Organizations still running unpatched Citrix NetScaler versions 13.1-49.15 and earlier are particularly vulnerable. The Cybersecurity and Infrastructure Security Agency (CISA) has reiterated its advisory to apply Citrix’s emergency patches released July 2025, which address CVE-2025-5777 through improved session token validation¹.

Operational Recommendations

For organizations using Citrix NetScaler devices:

Immediate patching to version 13.1-49.16 or later
Network segmentation of Citrix management interfaces
Review of all NetScaler session tokens issued since June 2025
Implementation of strict egress filtering for NetScaler management traffic

The Pennsylvania AGO has not disclosed whether data exfiltration occurred during the incident.

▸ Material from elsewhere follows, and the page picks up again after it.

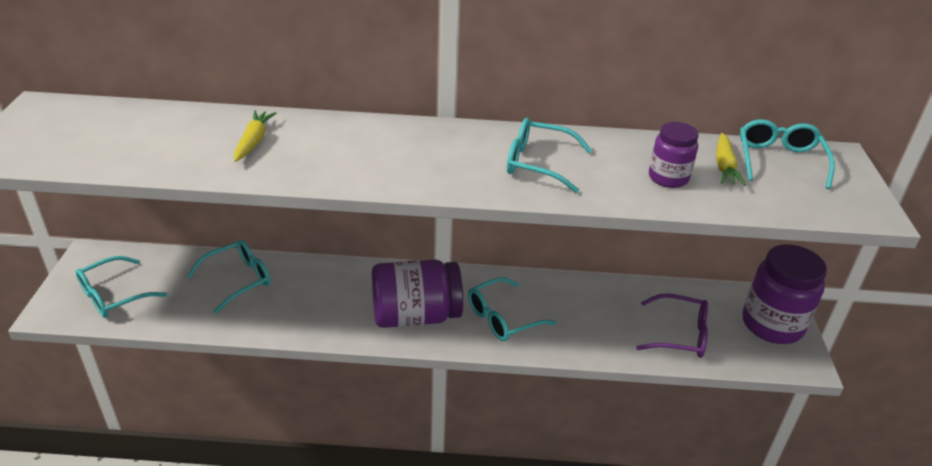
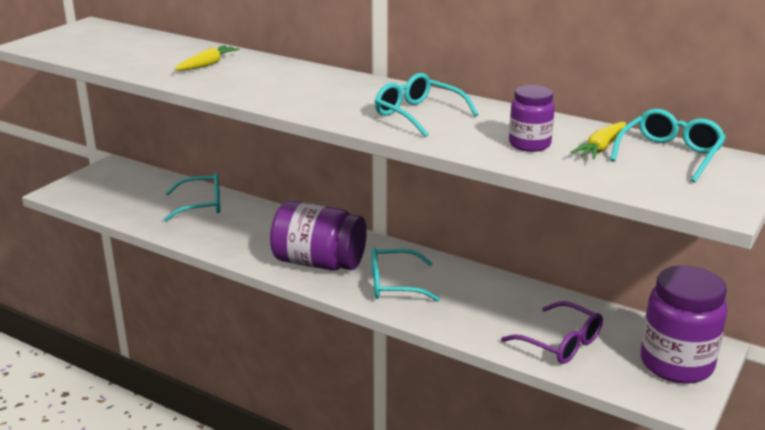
camera: 30 degrees right, 10 degrees down
(114, 296) = (105, 193): turquoise glasses -> none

However, the duration of the outage suggests potential post-exploitation activity, consistent with similar Citrix Bleed 2 attacks that typically involve lateral movement and credential harvesting^3,5.

Conclusion

This incident underscores the persistent risk posed by unpatched internet-facing systems in government environments. The repeated exploitation of Citrix vulnerabilities highlights the need for accelerated patch cycles in critical infrastructure. As threat actors continue targeting legal systems, organizations must prioritize vulnerability management and maintain offline contingency plans for essential operations.